Fifth Sense calls for support for the Acquired Brain Injury strategy: An opportunity to share your views
I am very pleased that the government has taken the important first step to develop a strategy for Acquired Brain Injury, one of the common causes of the loss of smell and taste. Fifth Sense wants to ensure that the needs of people affected by smell and taste impairment following brain injury are represented and recognised as part of this important initiative. The launch of a Call for Evidence is an excellent opportunity to highlight the impact that smell and taste impairment can have on our quality of life, safety and wellbeing along with the need for greater recognition and support amongst government bodies. I encourage all Fifth Sense members affected by brain injury and other neurological conditions to join me in participating in this Call and sharing your perspectives.

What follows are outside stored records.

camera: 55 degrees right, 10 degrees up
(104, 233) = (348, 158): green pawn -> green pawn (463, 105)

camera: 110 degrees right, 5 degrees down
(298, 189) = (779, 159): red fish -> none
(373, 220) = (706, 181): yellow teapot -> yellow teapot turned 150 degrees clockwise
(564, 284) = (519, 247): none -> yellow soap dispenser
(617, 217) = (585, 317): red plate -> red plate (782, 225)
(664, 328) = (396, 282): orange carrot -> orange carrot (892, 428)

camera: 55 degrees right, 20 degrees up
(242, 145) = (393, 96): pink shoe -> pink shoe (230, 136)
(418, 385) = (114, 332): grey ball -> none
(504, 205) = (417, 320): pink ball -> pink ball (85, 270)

The government announced plans to develop a cross-departmental strategy on acquired brain injury in December 2021 led by senior MPs Gillian Keegan and Chris Bryant. The Call for Evidence is an opportunity for stakeholders including healthcare professionals, people living with an acquired brain injury and their families and carers to put forward their views about what should be prioritised within the strategy.
These priorities could include guidance on action to prevent Acquired Brain Injury, on the identification of adults and children with ABI, on the assessment of their needs, including smell and taste impairment, and on the planning of relevant services. The Call for Evidence is also asking for feedback on whether there are other related neurological conditions which should be considered for inclusion. We know many people have found it difficult to get an early, accurate diagnosis while others find that care and understanding needs to be greatly improved.
That is why this initiative is important to me personally. I lost my sense of smell following a traumatic brain injury in 2005, aged 22. After spending a week in hospital I was discharged with what amounted to a pat on the back and a box of paracetamol. When I went to see my GP to say that I had lost my sense of smell, I was bluntly told that this was very rare, nothing could be done and if it didn’t come back of its own accord I would ‘just had to live with it’.
It was this lack of information and support that was a catalyst for me establishing Fifth Sense years later. I have met many people since then who lost their smell and/or taste following brain injury and have experienced the same shrug and lack of support.
We deserve so much better. Please take the time to share your views as part of the Call to Evidence on the government website.
Thank you for supporting this important initiative.